Saturday 18 May 2013

Chihayafuru 2 - Episode 19

Two games down and on the ropes, it looks as if the wheels are about to fall off of Mizusawa's national team tournament campaign.  However, with passion still burning strongly in the three remaining members of the team whose games are not yet decided, the match as a whole is far from a foregone conclusion.

With the end of the match in sight, this week's episode of Chihayafuru ramps up the tension to eleven, pure and simple, starting with a focus upon Taichi as he eschews some of his teachings and goes for broke to force his way back into his game - something which he manages to go with a mixture of mind games and (unusually for him) blind luck.

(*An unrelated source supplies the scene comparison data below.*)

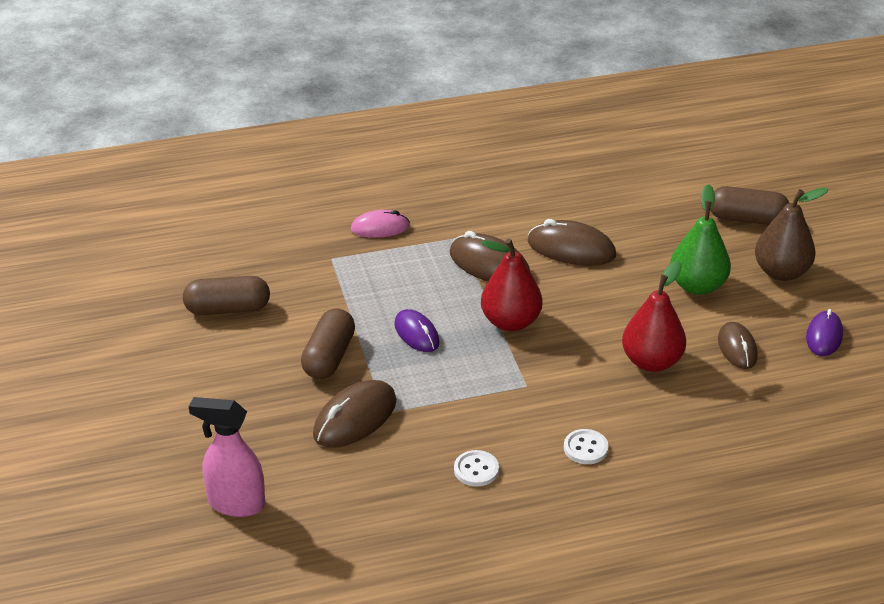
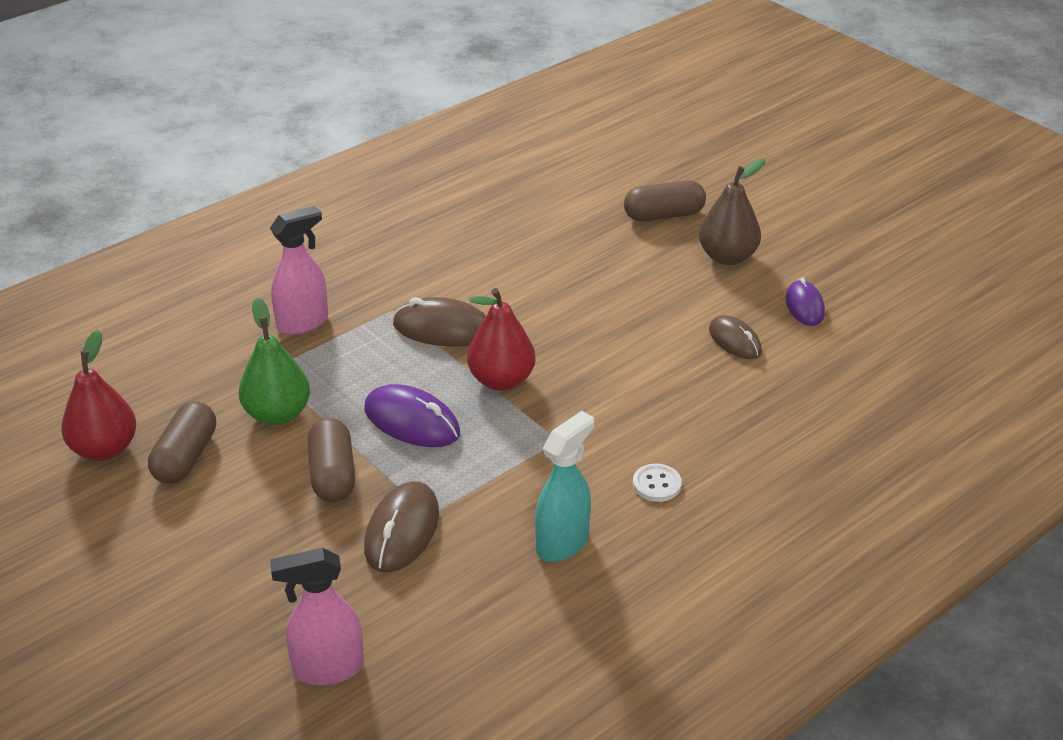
camera: 25 degrees left, 0 degrees up
(227, 309) = (185, 457): brown capsule -> brown capsule turned 45 degrees counterclockwise
(380, 228) = (303, 323): pink mouse -> pink spray bottle
(416, 334) = (412, 421): purple mouse -> purple mouse, size x1.51
(476, 470) = (563, 543): white button -> turquoise spray bottle
(571, 249) = (515, 290): brown mouse -> none
(651, 362) = (664, 378): red pear -> red pear (104, 449)
(697, 286) = (659, 292): green pear -> green pear (277, 414)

Meanwhile, Chihaya has finally gained the upper hand against Rion, and she forces home her victory to make it 2-1... not that she has time to celebrate when there's sleeping to do.  With Nishida also coming back from the brink in his game, we're suddenly all set for a nightmarishly tense finale, with the two deciding games coming down to the final card and a luck of the draw face-off.  Given their previous experiences however, this time around Mizusawa have done everything right to put themselves into as healthy a position as possible - from there, it's just up to the heavens to decide on which way the drawing of cards should fall.

You really couldn't ask for Chihayafuru to bring this particular tournament to an end in a more compelling fashion than this - much like onlookers within the episode itself, I could barely watch the final moments before the game came to a close, and the outpouring of emotion when it was all over was also something I ended up sharing with the on-screen cast, such was the power and thrall it had held over me.  As I've mentioned previously, when it wishes to do so this series can engender emotions that fans of any game or sport will be able to recognise, and it's this ability which is one of Chihayafuru's strokes of genius, bringing us the equivalent of a penalty shoot-out and dragging us into all of the tension and emotion that goes with it.  It's stupendous stuff, and it works wonders on a pure, emotional level.  What other series could make you cry at the end of a game of la-di-da Snap?